**Tutorial 9 - Bayesian Model Checking**

In this tutorial we will do some Bayesian model checking on the type Ia supernovae data that we used in tutorial 8.

The object of this exercise is to see if the data is consistent with the cosmological and statistical model we have been using to find the best fit parameters.  These assumptions could be wrong in any of a number of ways.  For example, the errors in the distance moduli are not Gaussian or not measured correctly, the cosmological model we are assuming is incorrect or the observed redshifts which we have treated as independent variable have significant errors in them.  We might wonder if the cosmological model we have assume which has no curvature (flat) and a cosmological constant is too simple.  Might there be evidence that the cosmological constant is evolving? 

In [None]:
import pandas as pa
import numpy as np
import matplotlib.pyplot as plt

Read in the MC chain of parameters that you calculated in tutorial 8.  Put it into a numpy array so that `mcmc_chain[0]` is the first pair of parameters with the `M` parameter first.

In [None]:
df = pa.read_csv('mcmc.csv')
mcmc_chain = _______
## this should print the first point in chain
print(mcmc_chain[0])

Read in the supernova data again and put them in the arrays named.

In [None]:
data = pa.read_csv("SCPUnion2.1_mu_vs_z.txt",sep='\t',comment='#')

redshifts = ________
magnitudes = __________
errors = ________


1) Copy your definition of `mu_model()` from tutorial 8.  Modify it so that it doesn't take the redshifts as a parameter, but instead uses the array `redshifts` already defined and accessible from inside the function.  Make sure the `params[0]` is the magnitude offset and `params[1]` is $\Omega_m$.

In [None]:
#from astropy.cosmology import FRW
import astropy.cosmology as cosmo
def mu_model(params):
    .
    .
    .

2) We will need to generate new mock data sets given a set of parameters.

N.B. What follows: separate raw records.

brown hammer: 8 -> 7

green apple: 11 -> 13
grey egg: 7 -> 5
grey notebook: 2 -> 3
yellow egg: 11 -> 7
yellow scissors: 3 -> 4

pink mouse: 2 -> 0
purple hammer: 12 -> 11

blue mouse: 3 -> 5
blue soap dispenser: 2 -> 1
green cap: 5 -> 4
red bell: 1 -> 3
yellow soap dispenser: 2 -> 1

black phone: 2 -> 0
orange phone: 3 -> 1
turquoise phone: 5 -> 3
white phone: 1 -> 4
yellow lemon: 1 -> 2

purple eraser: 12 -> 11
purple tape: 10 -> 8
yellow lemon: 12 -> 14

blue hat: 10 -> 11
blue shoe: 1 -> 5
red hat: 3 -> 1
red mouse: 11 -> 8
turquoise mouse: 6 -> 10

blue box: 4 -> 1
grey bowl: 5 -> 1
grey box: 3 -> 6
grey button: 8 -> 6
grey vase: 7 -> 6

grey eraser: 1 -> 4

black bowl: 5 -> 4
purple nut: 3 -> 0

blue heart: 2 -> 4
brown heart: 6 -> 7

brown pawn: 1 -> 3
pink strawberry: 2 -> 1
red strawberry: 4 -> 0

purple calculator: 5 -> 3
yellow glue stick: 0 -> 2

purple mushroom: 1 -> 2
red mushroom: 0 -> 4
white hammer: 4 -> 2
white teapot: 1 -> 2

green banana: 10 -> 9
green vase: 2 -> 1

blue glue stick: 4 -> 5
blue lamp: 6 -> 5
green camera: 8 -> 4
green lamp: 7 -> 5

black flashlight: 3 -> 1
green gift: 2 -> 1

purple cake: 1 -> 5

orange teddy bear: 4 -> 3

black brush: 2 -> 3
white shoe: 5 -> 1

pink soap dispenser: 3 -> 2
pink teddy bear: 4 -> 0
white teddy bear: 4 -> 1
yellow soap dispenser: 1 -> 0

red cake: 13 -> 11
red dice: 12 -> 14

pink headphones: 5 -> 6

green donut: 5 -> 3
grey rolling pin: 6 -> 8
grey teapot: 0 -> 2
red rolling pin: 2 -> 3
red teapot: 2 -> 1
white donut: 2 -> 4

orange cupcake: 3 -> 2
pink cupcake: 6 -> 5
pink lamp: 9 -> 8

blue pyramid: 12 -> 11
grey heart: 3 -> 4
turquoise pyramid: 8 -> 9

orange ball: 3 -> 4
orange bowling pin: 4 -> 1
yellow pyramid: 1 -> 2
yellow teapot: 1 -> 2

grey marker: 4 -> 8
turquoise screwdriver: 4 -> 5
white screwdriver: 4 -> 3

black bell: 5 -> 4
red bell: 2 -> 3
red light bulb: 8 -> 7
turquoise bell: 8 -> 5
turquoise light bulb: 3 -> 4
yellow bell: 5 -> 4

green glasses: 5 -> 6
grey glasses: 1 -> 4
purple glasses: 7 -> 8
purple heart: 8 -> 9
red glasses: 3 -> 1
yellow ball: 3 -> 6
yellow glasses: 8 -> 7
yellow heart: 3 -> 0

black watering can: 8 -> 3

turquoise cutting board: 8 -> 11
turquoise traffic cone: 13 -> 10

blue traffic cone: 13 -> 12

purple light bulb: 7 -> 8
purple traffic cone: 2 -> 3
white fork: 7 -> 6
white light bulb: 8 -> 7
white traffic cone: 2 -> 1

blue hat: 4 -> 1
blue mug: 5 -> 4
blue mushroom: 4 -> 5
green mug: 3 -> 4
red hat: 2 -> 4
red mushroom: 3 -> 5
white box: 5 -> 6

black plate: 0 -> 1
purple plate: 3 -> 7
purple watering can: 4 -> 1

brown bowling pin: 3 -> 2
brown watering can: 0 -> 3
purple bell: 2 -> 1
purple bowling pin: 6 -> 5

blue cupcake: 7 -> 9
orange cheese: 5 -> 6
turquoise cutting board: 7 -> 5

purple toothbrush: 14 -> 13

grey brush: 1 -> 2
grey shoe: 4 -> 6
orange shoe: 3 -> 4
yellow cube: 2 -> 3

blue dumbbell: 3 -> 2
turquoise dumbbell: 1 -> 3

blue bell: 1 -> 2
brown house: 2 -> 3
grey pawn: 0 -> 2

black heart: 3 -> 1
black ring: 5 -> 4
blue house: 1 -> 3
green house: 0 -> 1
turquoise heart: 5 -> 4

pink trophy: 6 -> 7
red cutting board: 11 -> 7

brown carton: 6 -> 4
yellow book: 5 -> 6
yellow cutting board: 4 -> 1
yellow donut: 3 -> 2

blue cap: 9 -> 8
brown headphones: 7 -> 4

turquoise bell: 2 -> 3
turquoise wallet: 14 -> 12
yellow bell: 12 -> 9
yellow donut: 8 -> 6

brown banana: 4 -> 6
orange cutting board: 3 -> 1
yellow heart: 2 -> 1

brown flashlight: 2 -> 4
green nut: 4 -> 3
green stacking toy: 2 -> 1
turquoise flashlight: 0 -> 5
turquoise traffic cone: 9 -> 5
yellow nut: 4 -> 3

Make a function that takes the parameters ($M$ and $\Omega$) and generates a new data set with the same size and redshifts.  Inside the function it should use `mu_model()` and the distance modulus errors.  Assuming the errors are normally distributed in magnitudes.  No looping should be necessary.  (hint: Use `numpy.random.normal()` )

In [None]:
def data_generator(params) :
    .
    .
    .
    

Let's do a simple test to see that things are working so far :

In [None]:
x = data_generator([12,0.7])
print(x[0:10])

3) Now we need to define the $\chi^2$ function which is the same as the negative log likelihood in this case except for some constant factors and additive constants.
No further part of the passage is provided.